Il velo in Occidente

«Molte donne hanno scelto il niqab come si sceglie una minigonna. Con questo referendum la Svizzera mette in discussione il suo essere un Paese civile», spiega Assia Belhadj. «Il velo non è una questione islamica, esiste in tutto il mondo ed è una scelta personale. A volte si dimentica la storia. Il messaggio che passa è che chi indossa il velo islamico è una donna sottomessa. Ci sono tante persone che vogliono liberarci.

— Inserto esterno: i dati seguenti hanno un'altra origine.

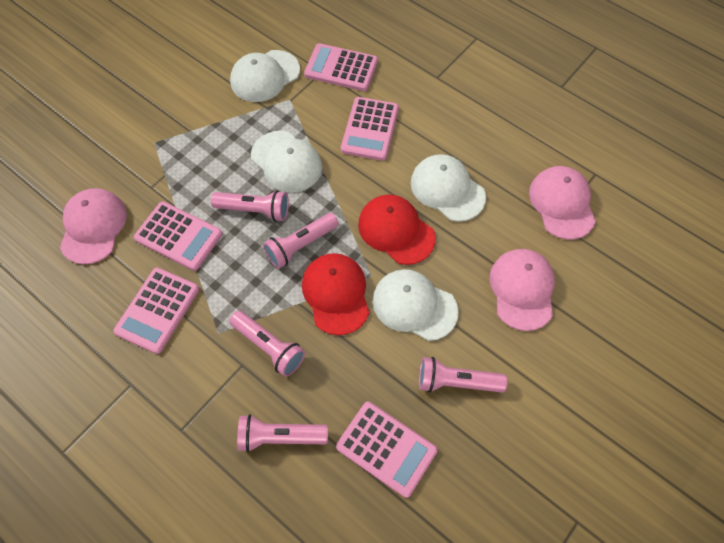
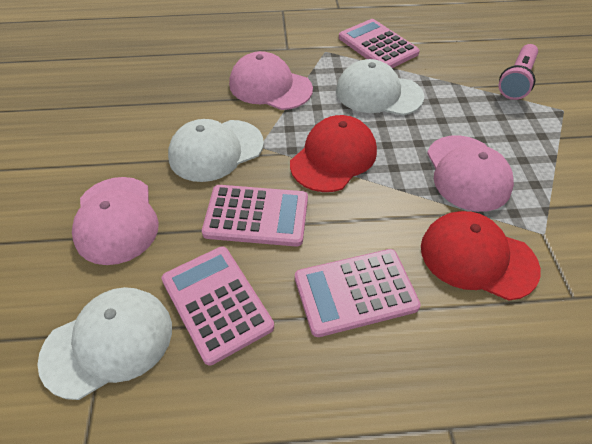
pink calculator: 5 -> 4
pink flashlight: 5 -> 1
white cap: 4 -> 3

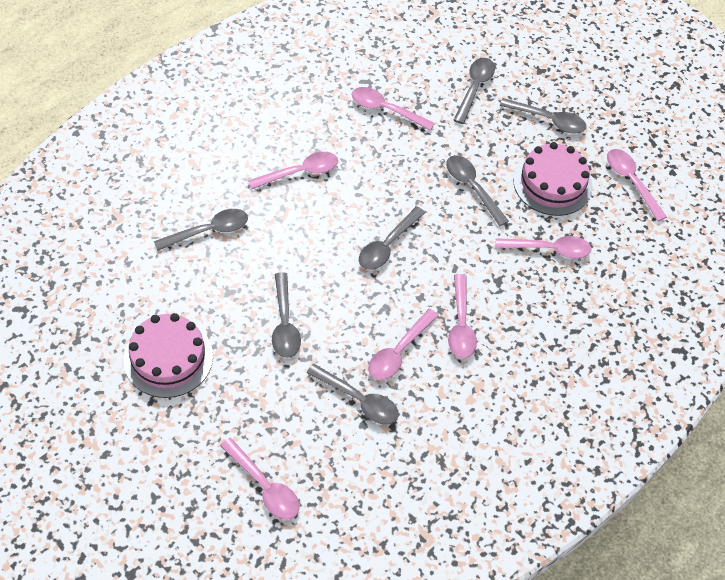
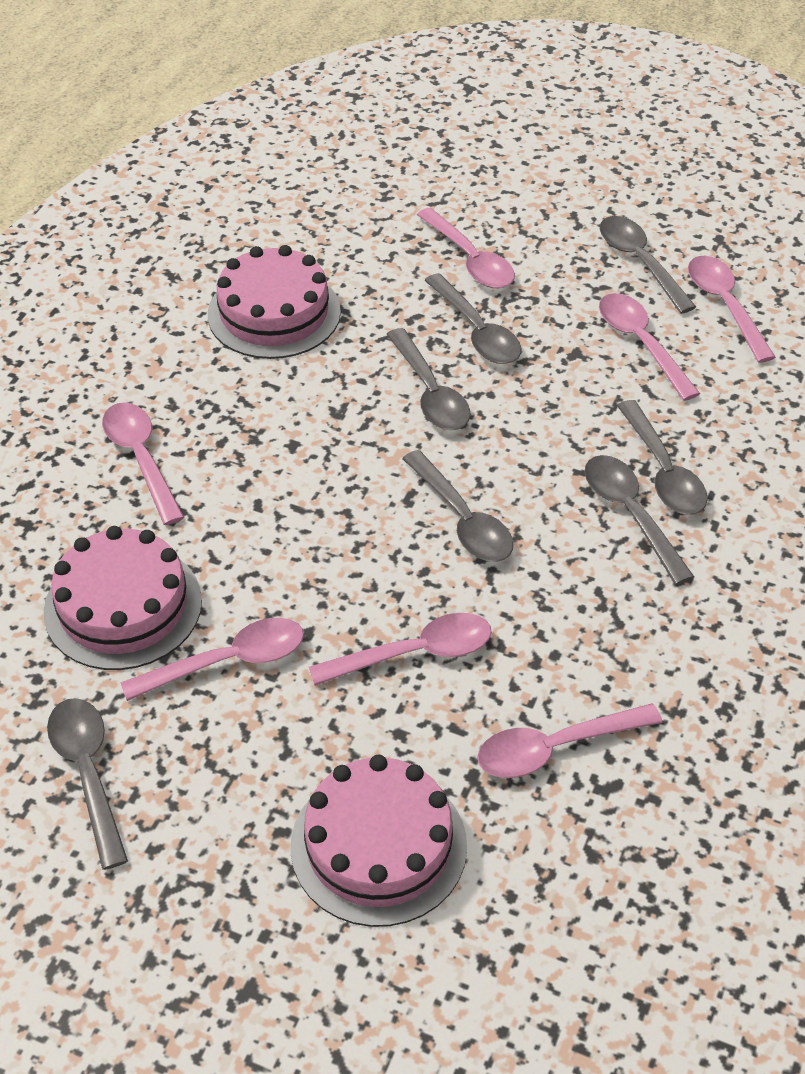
pink cake: 2 -> 3

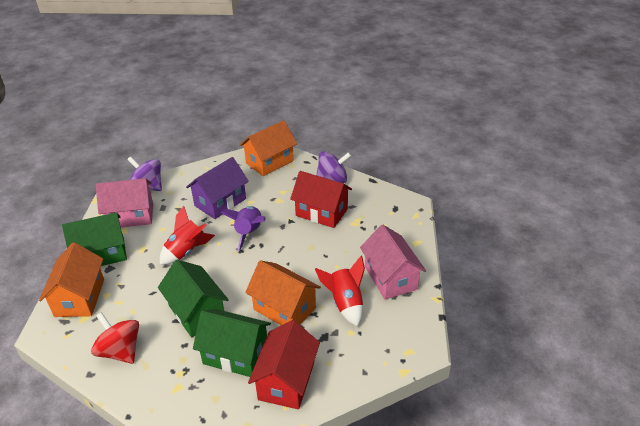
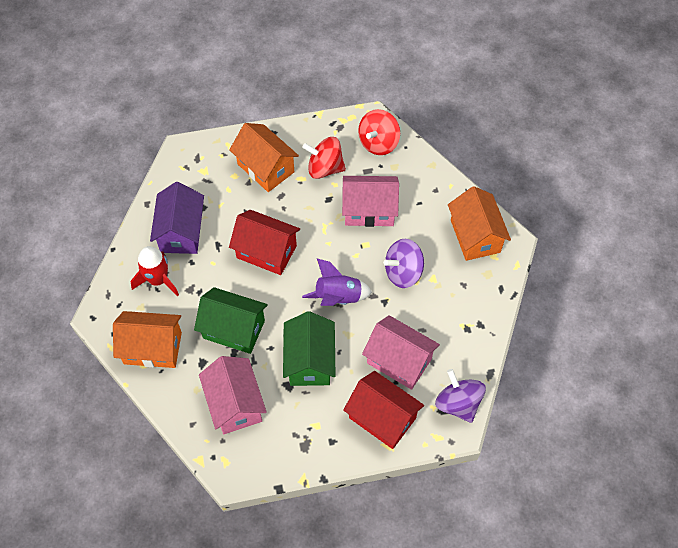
green house: 3 -> 2
pink house: 2 -> 3
red rocket: 2 -> 1
red spinning top: 1 -> 2

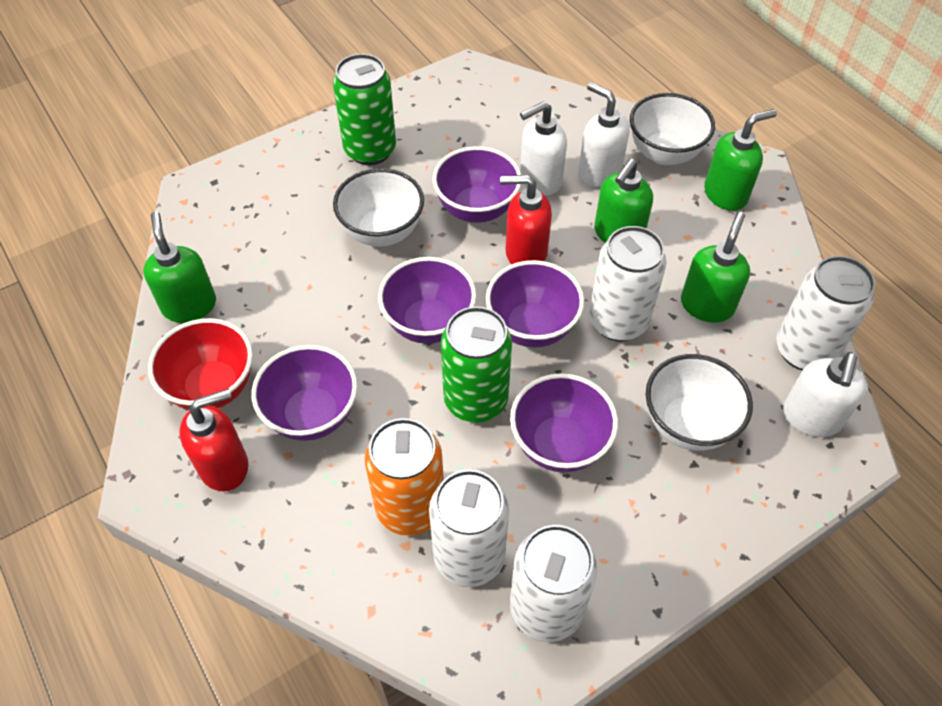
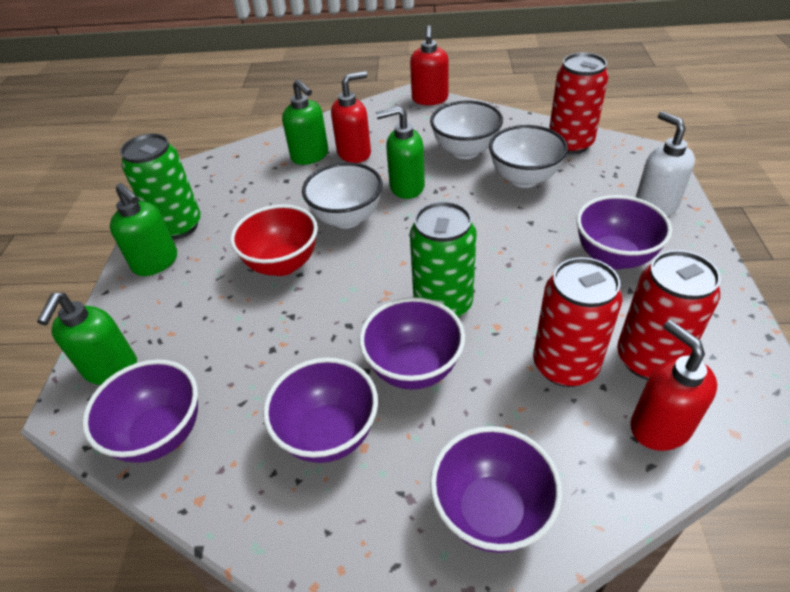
orange can: 1 -> 0
red can: 0 -> 3
red soap dispenser: 2 -> 3
white can: 4 -> 0
white soap dispenser: 3 -> 1

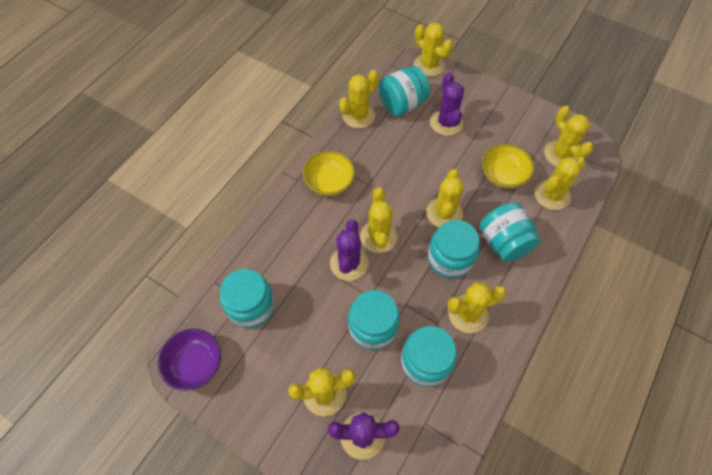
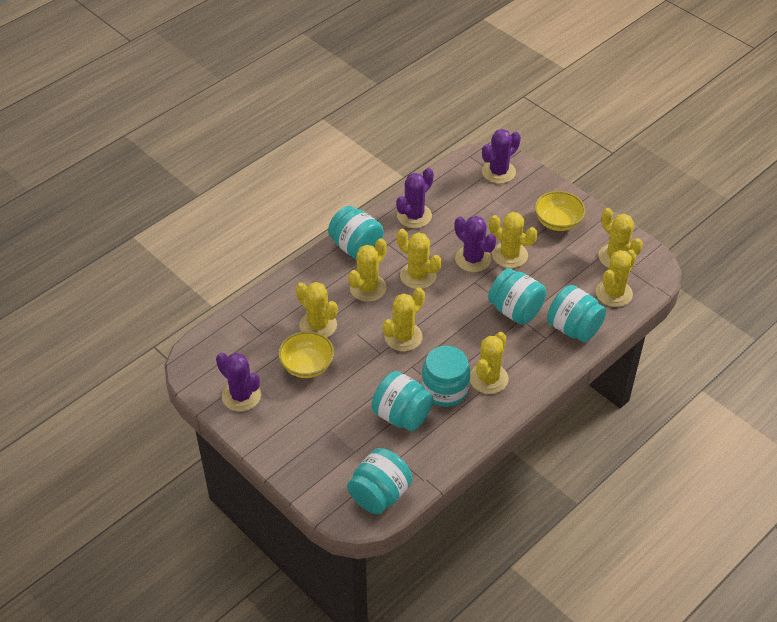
purple bowl: 1 -> 0
purple cactus: 3 -> 4

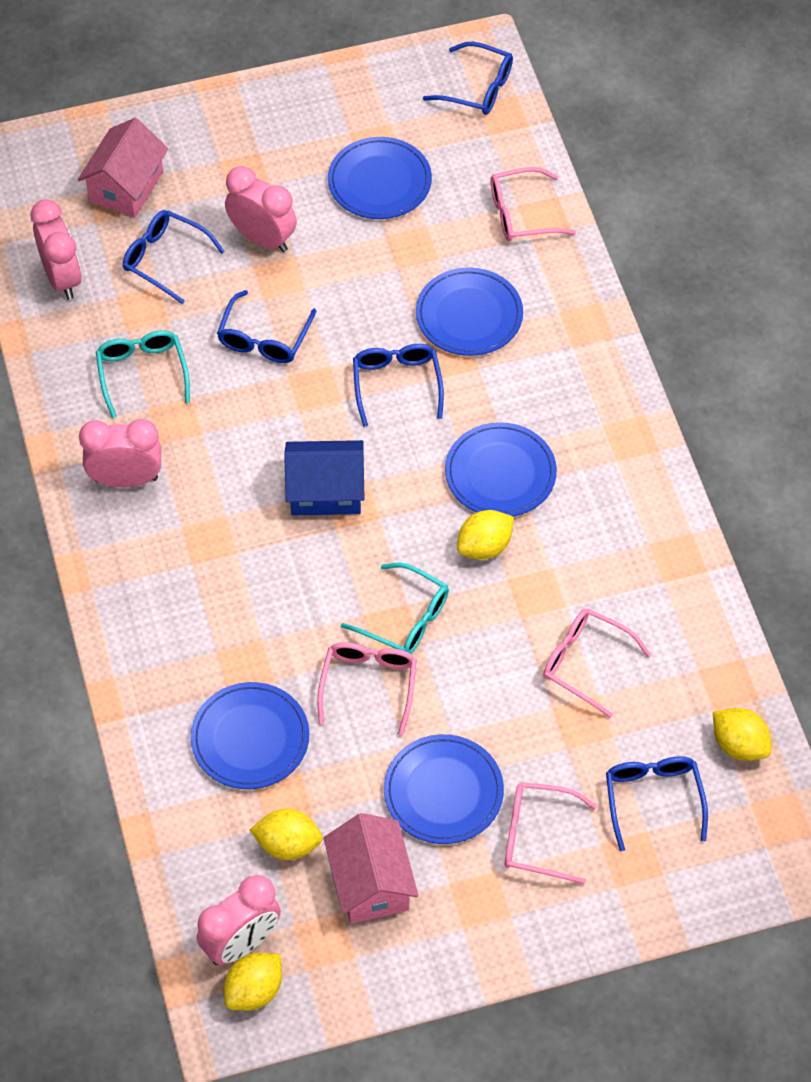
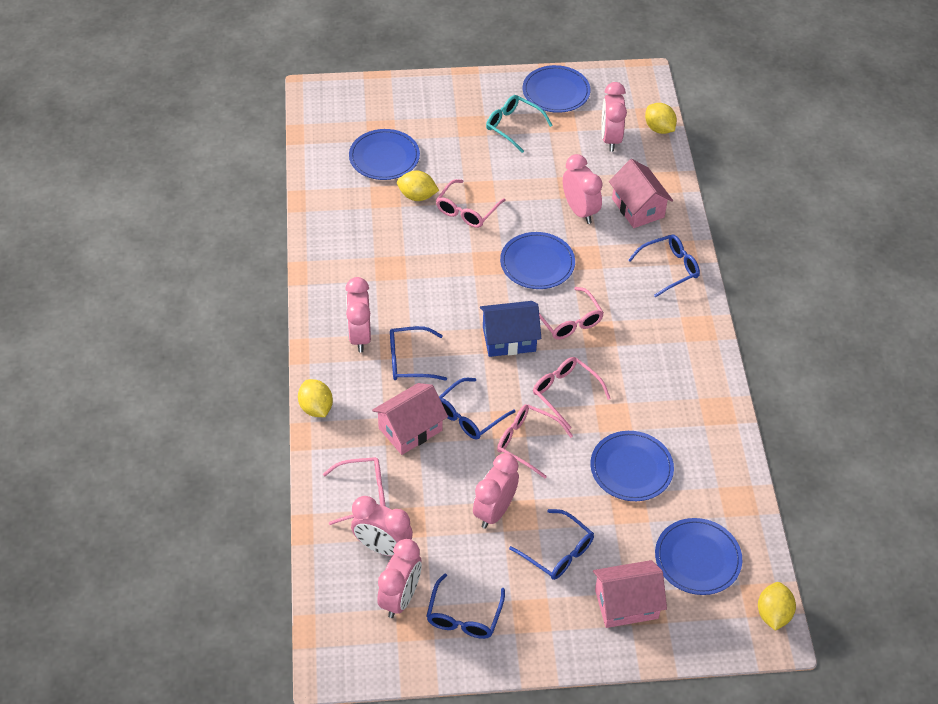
pink clock: 4 -> 6
pink glasses: 4 -> 5
pink house: 2 -> 3
turquoise glasses: 2 -> 1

Ma siamo libere». A dare una valenza di sottomissione al velo sono i cristiani, spiega la professoressa Muzzarelli: «Il velo è stata una caratteristica del mondo mediterraneo, la copertura del capo ha attraversato le civiltà. Mia nonna - racconta la professoressa - non è mai uscita di casa a capo scoperto, non era una musulmana, credeva semplicemente fosse un corredo necessario. In ogni civiltà il velo ha assunto caratteri interpretativi. Nel mondo cristiano è stato appesantito di modestia e sottomissione basandosi sulle parole di San Paolo». E, in effetti, il Corano, se da un lato prevede che le credenti si coprano, dall’altro prescrive che non ci sia costrizione nella religione. «Una donna deve sentirsi pronta a mettere il velo islamico. Dentro l’Islam c’è diversità, chi indossa il niqab o il burqa è una minoranza. Sono pochissime le donne che lo fanno. Poi ci sono anche credenti che non portano nemmeno l’hijab. E nessuno può giudicarle. Ognuno è responsabile di fronte ad Allah», spiega l’architetta ticinese. «In Ticino c’è un convento di clausura, però non ho mai pensato di forzarne la porta per liberare le monache da una vita di costrizioni. Secondo noi, questo referendum potrebbe essere l’inizio di una serie di limitazioni: prima si inizia con il niqab e il burqa e poi, piano piano, arriviamo al velo, all’hijab. C’è un partito, il PPD, che ha già iniziato a fare campagna per togliere il velo dalle scuole: si fa politica contro il debole, colpendo chi non ha voce».